Systematic approach and creativity

Albert Logtenberg (ICLON) is one of the teachers in the minor and a 'stakeholder' in this project: 'I am very positive about the product that 'my' group has delivered. As a teacher and researcher, I have thousands of ideas that are not always sustainable or viable. Through the thinking and systematic approach of this group, I now have useful input for my project and we are one step closer to implementing it. It is clever how the students bring focus to an open, unstructured problem while not losing sight of creativity. I have the impression that the students themselves also had fun. After all, how much fun is it to make something for others while also regularly wandering around the museum?'

Developing a prototype

In the second part of the Living Education Lab minor, students applied what they learnt in the first part of the minor. Using the design thinking method, they worked in groups to develop a solution to an education professional's problem. In consultation with this stakeholder, led by lecturers from the three universities, the students explored their target group (empathise), researched the problem definition (define), thought about possible solutions (ideate), and developed (prototype) and tested a solution (evaluate).

One group designed the escape room game that makes students curious and ask more questions during the museum visit. Another group designed a real game-box containing four games. Each game promotes algorithmic thinking and/or programming skills of students in a different way.

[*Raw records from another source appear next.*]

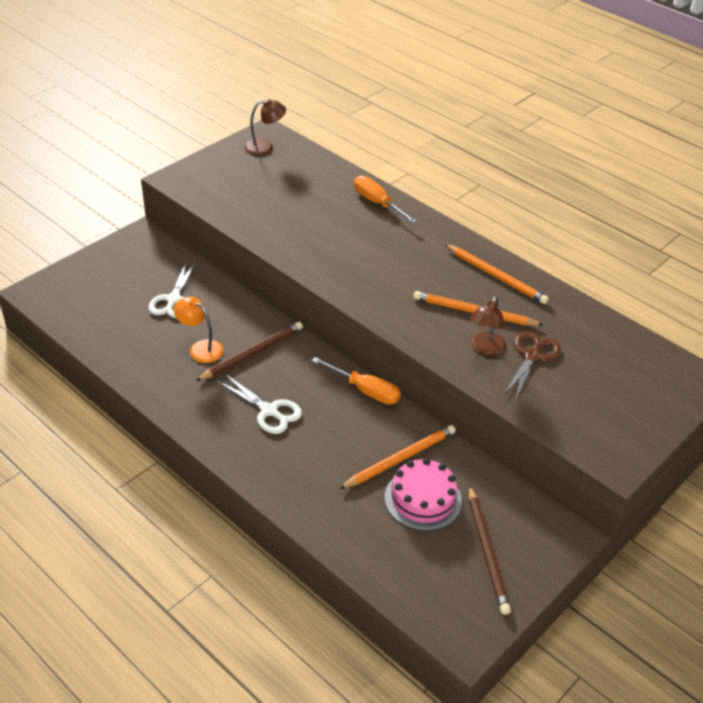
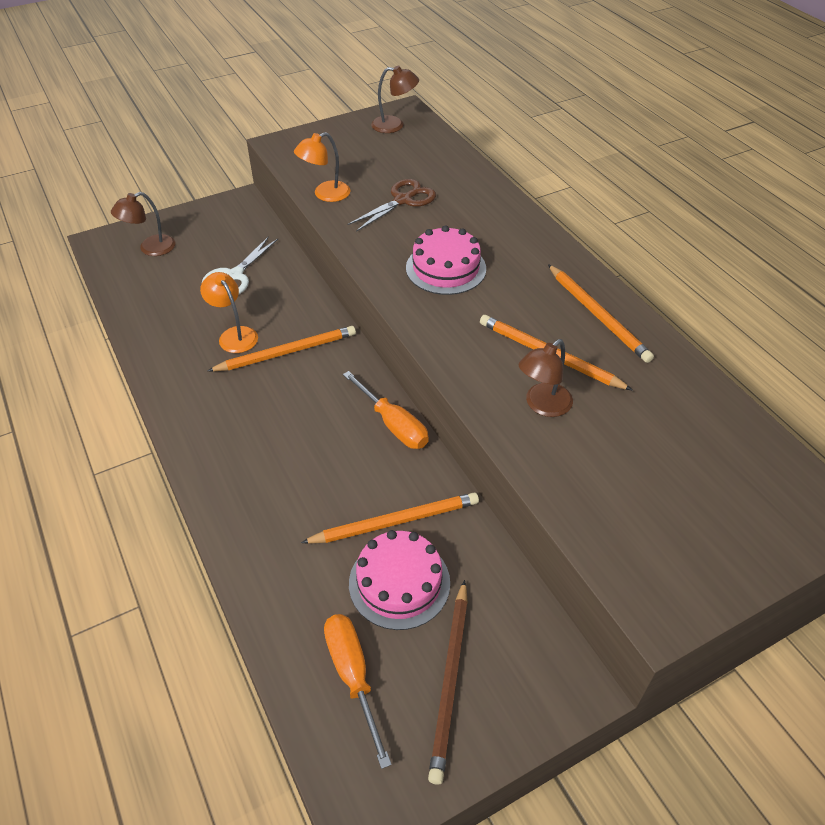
camera: 20 degrees right, 5 degrees up
(84, 290) = (150, 248): none -> brown lamp
(238, 217) = (325, 194): none -> orange lamp
(252, 353) = (286, 352): brown pencil -> orange pencil
(269, 411) = (271, 424): white scissors -> none
(367, 261) = (446, 268): none -> pink cake
(377, 203) = (490, 204): orange screwdriver -> orange screwdriver (353, 676)
(532, 356) = (601, 428): brown scissors -> brown scissors (403, 200)

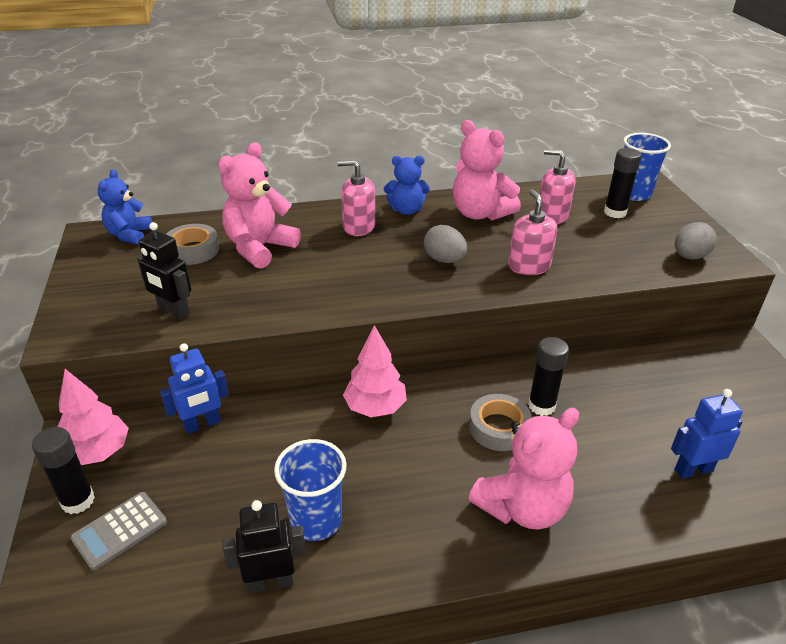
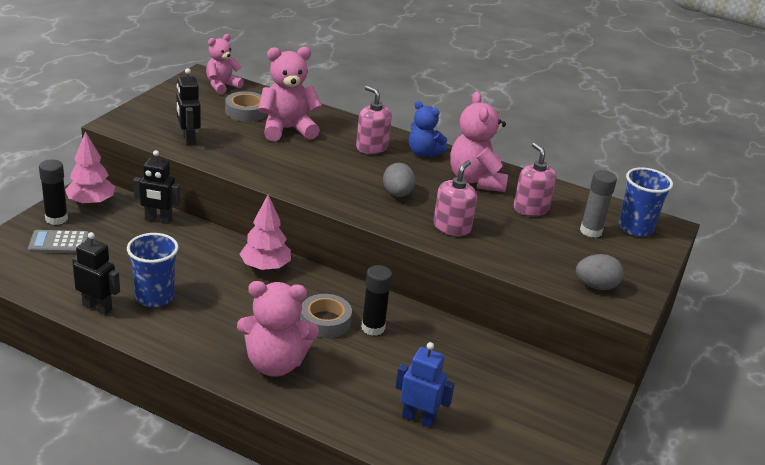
camera: 35 degrees right, 5 degrees down
(129, 235) = (222, 86): blue teddy bear -> pink teddy bear
(202, 424) = (158, 220): blue robot -> black robot
(615, 212) = (591, 231): black glue stick -> grey glue stick

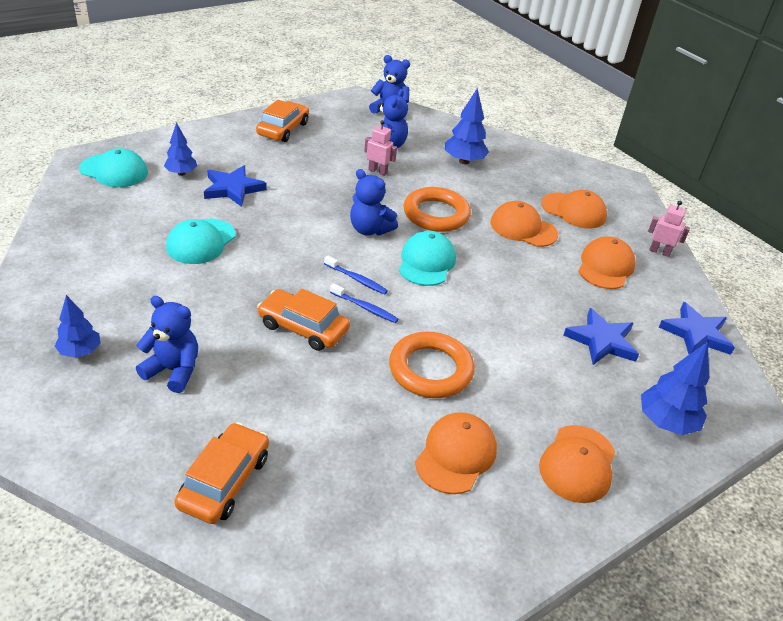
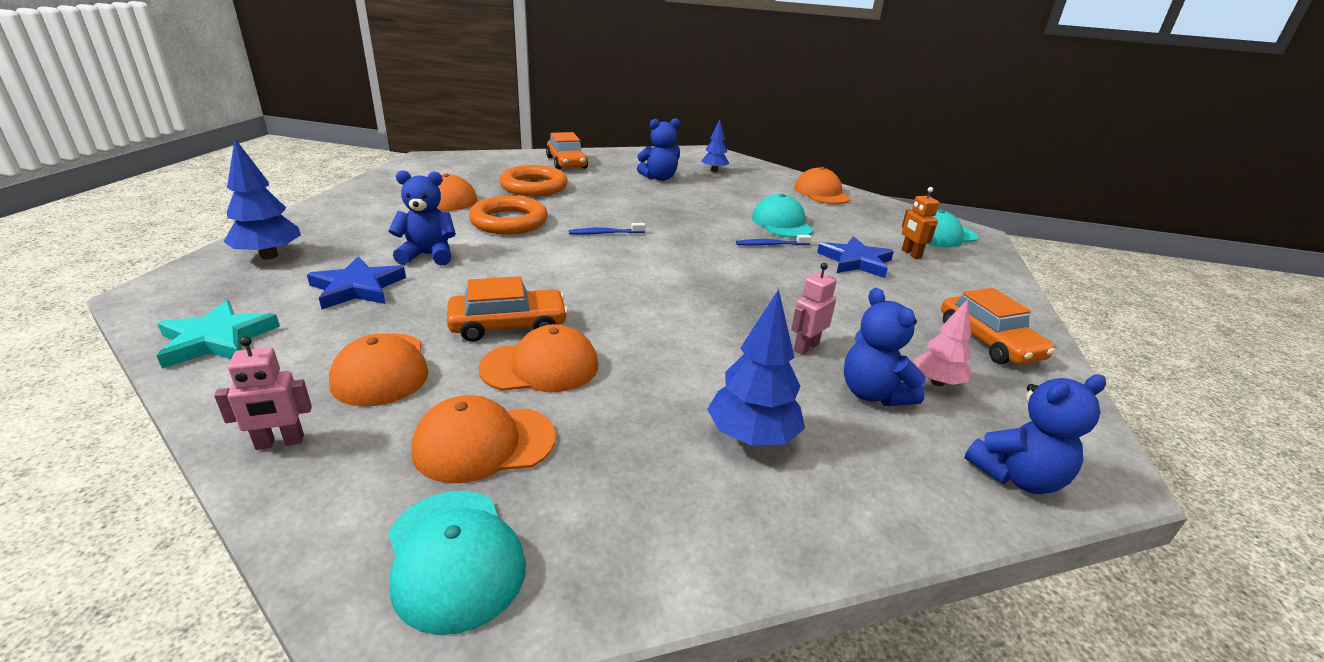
camera: 140 degrees right, 10 degrees down
(181, 173) = (911, 254): blue tree -> orange robot
(303, 327) = (627, 211): orange car -> orange car (508, 325)
(350, 134) = (937, 382): none -> pink tree
(356, 279) = (640, 245): blue toothbrush -> blue toothbrush (771, 245)
(369, 229) = (696, 283): blue teddy bear -> blue teddy bear (428, 255)
(378, 171) = (806, 347): pink robot -> pink robot turned 150 degrees clockwise
(426, 262) = (604, 280): turquoise cap -> turquoise cap (454, 558)
(436, 214) = (663, 329): orange ring -> orange ring (534, 187)
(578, 464) = (353, 216): orange cap -> orange cap (821, 193)
(696, 334) = (217, 339): blue star -> turquoise star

Minor Living Education Lab

This minor combines the domains of design thinking and technology-enhanced learning and teaching with interdisciplinary group work. It is meant for students who

  • Are interested in education and digital technology and want to experience what it is like to solve a real-life problem in a multidisciplinary group of peers and education professionals;
  • Want to look behind the scenes of higher and secondary education;
  • Are interested in the impact of Educational Technologies.

This minor came about through a collaboration between Leiden University, TU Delft and Erasmus University Rotterdam.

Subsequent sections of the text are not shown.